Vous l’avez compris, j’apprécie Michalak. Comme d’autres avant moi défendaient Maso, Gachassin, Dédé Boni, pestiférés, joueurs de génie. A cette époque-là, c’étaient les sélectionneurs, les gros pardessus tels que tancés par Jean Dauger quand il chroniquait, qui dégageaient les purs talents sur la touche. Aujourd’hui, autres temps, autres moeurs, ce sont les internautes qui veulent la peau d’un joueur hors-normes. Je ne sais pas s’il faut en rire ou en pleurer.
En tout cas, Fred, il a fermé son compte Twitter. Cela dit, je le comprends. Moi, ici même, j’ai été obligé rapidement de faire le tri entre les gens bien élevés et les violents du verbe qui pensent que l’insulte est un argument. Quant à Sir Clive, c’est PSA lui-même qui nous a avoué que l’agent du donneur de leçons l’avait contacté pour le cas où la FFR chercherait un directeur de rugby pour guider les petits Français vers le titre mondial en 2015. Mouché, Sir Clive n’a pas du apprécier le camouflet. D’où son ire par média interposé. Là, il faut en rire.
Il n’y a qu’une fois où les Anglais se sont inclinés. Vraiment.
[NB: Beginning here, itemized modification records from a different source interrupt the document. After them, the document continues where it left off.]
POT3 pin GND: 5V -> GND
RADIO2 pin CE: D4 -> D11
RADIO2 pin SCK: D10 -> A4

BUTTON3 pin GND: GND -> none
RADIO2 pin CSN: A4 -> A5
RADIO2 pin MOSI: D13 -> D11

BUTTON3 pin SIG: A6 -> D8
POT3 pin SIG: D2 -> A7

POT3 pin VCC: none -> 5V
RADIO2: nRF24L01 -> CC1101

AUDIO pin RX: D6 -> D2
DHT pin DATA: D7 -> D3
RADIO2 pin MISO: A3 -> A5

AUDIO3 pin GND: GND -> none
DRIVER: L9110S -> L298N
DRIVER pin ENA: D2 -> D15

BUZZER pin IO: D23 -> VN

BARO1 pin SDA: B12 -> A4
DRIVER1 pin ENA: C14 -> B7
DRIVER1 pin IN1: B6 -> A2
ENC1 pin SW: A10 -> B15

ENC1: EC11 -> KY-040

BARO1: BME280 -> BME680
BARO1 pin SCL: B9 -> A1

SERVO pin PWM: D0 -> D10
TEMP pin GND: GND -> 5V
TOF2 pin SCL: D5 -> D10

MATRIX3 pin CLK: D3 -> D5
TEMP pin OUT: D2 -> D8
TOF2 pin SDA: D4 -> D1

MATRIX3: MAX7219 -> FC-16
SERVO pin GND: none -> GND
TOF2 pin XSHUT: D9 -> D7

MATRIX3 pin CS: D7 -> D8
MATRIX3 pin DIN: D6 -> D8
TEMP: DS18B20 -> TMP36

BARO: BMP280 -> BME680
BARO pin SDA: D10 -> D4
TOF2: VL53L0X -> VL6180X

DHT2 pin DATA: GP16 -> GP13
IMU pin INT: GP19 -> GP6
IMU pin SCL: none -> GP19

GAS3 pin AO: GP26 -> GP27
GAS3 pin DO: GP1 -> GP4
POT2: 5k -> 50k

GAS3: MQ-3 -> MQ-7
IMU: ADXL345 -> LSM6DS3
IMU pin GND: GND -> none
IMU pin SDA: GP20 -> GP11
C’était en 2002. J’avais la chance d’être présent dans le Temple, à ses côtés. Jean Prat, que les Anglais surnomment Sir John depuis qu’il leur a botté le cul en 1951, avait reçu cette année-là, les clefs de Twickenham. « Vous êtes ici chez vous, Mister Prat« , lui avait glissé, ému, le conservateur du Musée de Twickenham en lui offrant de visiter le stade à sa guise, quelques jours avant un France-Angleterre.
Dans les heures troublées que nous traversons, où tout et son contraire se rejoignent, les pro et les anti, la défaite utile et le succès insignifiant, une dernière place du Tournoi et la première victoire bleue de l’année, la sortie de Michalak soutenu par une standing ovation et les flots d’injures sur la toile, le futur encore trop loin et le présent qui n’est pas un cadeau, j’avais juste envie de revenir à l’essentiel. Quoi de neuf ? Jean Prat. En paraphrasant Guitry.